The discoveries herein that XOI-based ULT titration to target decreases multiple free FA in gout subjects, and that febuxostat decreases lipolysis by adipocytes have several potentially important implications for patients with gout. First, increased lipolysis is a major pathogenic factor in insulin resistance, type IV hyperlipidemia, and the broader phenotype of metabolic syndrome and obesity [58, 59]. Specifically, lipolysis modulates visceral fat and affects hepatic metabolism, glucose production and synthesis of very low-density lipoprotein, and also promotes decrease in HDL [60]. High levels of circulating free FA and impaired insulin activity promote hyperglycemia, not only by increased glucose production by the liver but also by reduced glucose uptake by muscle and adipose tissue, and also may contribute directly to NASH [61]. In addition, lipolysis can modulate inflammation, inducing chronic low grade metabolic inflammation [62] and engaging receptors on the cell surface or stress kinases within the cytoplasm. Free FA such as palmitate can directly activate inflammatory pathways in several cell types by increasing TLR4 signaling [36] and by stimulating signaling molecules such as PKR and JNK, triggering the secretion of inflammatory mediators [63]. Taken altogether, the suppression of lipolysis by XOI-based ULT could ameliorate inflammation in gout patients, reducing their risk of comorbid metabolic and cardiovascular diseases.

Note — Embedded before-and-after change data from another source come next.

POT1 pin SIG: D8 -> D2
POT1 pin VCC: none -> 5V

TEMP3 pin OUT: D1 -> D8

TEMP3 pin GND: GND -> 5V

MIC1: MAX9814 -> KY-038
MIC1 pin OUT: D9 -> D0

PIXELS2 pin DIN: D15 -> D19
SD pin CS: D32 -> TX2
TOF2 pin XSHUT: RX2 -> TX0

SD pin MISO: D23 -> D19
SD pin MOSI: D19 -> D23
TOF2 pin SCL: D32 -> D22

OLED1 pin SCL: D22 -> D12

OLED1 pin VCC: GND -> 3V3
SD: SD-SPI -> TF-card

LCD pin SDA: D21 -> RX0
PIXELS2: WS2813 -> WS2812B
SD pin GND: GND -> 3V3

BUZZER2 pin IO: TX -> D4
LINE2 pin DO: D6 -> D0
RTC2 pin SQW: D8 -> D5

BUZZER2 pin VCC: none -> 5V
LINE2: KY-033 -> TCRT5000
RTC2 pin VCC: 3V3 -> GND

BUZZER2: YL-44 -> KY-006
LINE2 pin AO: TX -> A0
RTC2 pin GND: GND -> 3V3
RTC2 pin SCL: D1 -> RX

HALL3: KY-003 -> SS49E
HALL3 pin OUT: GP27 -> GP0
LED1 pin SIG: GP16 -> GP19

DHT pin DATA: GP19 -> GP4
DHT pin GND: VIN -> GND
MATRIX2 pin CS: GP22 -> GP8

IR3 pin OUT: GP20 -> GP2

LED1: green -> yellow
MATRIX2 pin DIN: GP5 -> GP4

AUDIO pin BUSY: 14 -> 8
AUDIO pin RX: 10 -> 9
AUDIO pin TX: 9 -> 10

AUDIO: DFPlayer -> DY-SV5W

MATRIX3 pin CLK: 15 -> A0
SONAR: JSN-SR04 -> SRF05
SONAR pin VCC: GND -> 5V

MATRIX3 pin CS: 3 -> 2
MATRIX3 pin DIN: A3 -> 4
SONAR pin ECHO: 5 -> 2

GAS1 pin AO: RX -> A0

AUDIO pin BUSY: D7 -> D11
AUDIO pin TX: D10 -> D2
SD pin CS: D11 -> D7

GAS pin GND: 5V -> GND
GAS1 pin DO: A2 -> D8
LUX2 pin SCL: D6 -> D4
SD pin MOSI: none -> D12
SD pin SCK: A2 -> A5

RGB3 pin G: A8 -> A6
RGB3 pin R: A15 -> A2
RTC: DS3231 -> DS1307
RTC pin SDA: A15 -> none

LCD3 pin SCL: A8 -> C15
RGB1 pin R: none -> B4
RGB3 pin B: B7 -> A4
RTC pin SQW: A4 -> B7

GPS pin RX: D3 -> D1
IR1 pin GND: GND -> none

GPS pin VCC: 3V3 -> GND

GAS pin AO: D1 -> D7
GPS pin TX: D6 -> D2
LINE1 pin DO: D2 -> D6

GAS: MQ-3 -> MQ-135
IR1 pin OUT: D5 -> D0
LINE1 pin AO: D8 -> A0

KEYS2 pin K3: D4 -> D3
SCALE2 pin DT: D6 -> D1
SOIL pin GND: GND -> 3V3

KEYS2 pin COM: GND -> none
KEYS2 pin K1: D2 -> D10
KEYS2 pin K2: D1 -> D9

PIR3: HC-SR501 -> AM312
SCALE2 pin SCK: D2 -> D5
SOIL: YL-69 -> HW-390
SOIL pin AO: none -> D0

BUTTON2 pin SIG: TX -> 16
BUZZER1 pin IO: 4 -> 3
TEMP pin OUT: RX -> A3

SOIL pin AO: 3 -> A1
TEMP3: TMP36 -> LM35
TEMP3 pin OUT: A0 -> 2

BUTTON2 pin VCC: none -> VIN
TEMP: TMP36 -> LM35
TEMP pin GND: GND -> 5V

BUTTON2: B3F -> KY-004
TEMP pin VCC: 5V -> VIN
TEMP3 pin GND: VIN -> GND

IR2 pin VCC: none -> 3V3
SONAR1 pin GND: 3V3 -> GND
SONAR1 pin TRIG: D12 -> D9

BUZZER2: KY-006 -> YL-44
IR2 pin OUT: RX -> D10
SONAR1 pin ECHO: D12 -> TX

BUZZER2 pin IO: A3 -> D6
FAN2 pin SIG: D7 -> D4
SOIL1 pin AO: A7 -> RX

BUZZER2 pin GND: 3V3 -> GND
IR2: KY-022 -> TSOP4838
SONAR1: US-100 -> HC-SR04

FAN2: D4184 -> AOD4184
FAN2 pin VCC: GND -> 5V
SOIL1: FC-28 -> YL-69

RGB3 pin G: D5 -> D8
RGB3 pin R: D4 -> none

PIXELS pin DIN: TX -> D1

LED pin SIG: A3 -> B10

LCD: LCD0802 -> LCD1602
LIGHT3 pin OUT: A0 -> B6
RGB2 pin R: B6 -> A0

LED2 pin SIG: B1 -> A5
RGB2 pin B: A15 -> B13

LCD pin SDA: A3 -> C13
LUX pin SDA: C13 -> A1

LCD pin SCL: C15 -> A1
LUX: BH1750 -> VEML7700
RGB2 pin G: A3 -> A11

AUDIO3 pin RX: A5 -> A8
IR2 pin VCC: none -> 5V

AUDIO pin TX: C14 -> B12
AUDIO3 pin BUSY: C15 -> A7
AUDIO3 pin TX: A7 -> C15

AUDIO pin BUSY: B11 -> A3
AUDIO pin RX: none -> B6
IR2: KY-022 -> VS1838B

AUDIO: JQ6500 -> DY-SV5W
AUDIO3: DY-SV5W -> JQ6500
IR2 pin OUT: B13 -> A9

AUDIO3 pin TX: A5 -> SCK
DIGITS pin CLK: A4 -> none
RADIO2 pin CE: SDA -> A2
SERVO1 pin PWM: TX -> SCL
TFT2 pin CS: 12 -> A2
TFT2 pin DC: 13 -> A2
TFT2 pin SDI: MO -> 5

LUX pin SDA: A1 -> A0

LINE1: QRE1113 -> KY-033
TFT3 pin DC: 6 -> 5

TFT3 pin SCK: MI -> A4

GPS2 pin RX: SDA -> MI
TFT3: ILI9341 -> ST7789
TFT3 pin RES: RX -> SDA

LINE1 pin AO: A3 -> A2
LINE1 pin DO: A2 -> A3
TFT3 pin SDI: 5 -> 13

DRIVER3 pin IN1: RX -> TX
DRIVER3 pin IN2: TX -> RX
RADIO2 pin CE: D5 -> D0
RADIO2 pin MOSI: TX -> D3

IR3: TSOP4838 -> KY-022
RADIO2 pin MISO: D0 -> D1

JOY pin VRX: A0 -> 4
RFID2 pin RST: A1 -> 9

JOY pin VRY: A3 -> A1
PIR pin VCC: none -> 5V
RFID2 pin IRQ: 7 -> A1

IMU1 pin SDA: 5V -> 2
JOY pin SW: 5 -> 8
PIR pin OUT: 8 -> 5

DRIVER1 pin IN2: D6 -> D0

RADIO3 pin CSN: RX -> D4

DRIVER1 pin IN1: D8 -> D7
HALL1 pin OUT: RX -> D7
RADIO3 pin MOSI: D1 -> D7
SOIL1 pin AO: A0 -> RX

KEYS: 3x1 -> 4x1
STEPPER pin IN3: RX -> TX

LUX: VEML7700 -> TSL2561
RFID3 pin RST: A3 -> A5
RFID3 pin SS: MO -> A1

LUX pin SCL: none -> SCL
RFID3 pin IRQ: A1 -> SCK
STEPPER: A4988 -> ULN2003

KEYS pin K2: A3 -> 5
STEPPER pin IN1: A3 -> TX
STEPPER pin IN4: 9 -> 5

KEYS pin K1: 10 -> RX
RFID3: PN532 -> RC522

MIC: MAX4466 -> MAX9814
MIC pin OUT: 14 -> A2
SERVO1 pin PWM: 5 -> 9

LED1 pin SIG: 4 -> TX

Limitations of this metabolomic study include the relatively small number of subjects; further replication will be valuable in clinical trials going forward. Because this study was seminal, and small in population size, we did address study limitations by using subjects as their own controls and studying each subject at 3 time points (0, 12, and 24 weeks) over the course XOI-based ULT titration to target. Importantly, we also validated that patients clustered at time zero per BMI and hypertriglyceridemia and that the XOI-based ULT impacted purine and xanthine metabolism. Other inherent limitations, not addressed directly in our study design, include the non-fasting samples, the use of only XOI drugs, and not uricosurics or uricase therapy, to treat hyperuricemia in the parent comparative effectiveness clinical trial. In addition, we cannot rule out potential confounding effects of comorbidities or of changes in gouty arthritis activity over the course of the first 24 weeks ULT titration to target. Our results also do not rule out an additional contribution of the liver to the results obtained. Gut-liver axes involving metabolism and the microbiome are well described [30,31,32]. In addition, increased intestinal permeability has been detected in hyperuricemic mice [64]. Increased LPS and TNF levels in hyperuricemic mice have suggested the possibility that hyperuricemia, at least in mice, induces a state of low-grade systemic inflammation that could modify lipid metabolism in the liver [64].

Conclusions

In conclusion, serum profiles linked with patient response to XOI-based ULT titration to target in this seminal, prospective analysis indicated multiple changes in metabolism related to treatment, including alterations of serum levels of AA, polyamines, serum vitamins, and FAs, that modulate inflammation, and could impact gouty arthritis and multiple gout-associated comorbid conditions including obesity, metabolic syndrome, type II diabetes mellitus, NAFLD, and atherosclerosis. Further studies are warranted to investigate how urate and XOI treatment modulates AA and FA metabolism in adipose tissue, the gut, and the liver. Our findings suggest that decreased lipolysis by adipocytes, and consequent associated decrease in multiple sera free FA levels in response to XOI-based ULT titration to target in gout, could modulate gouty arthritis and several comorbid metabolic and cardiovascular diseases in gout patients.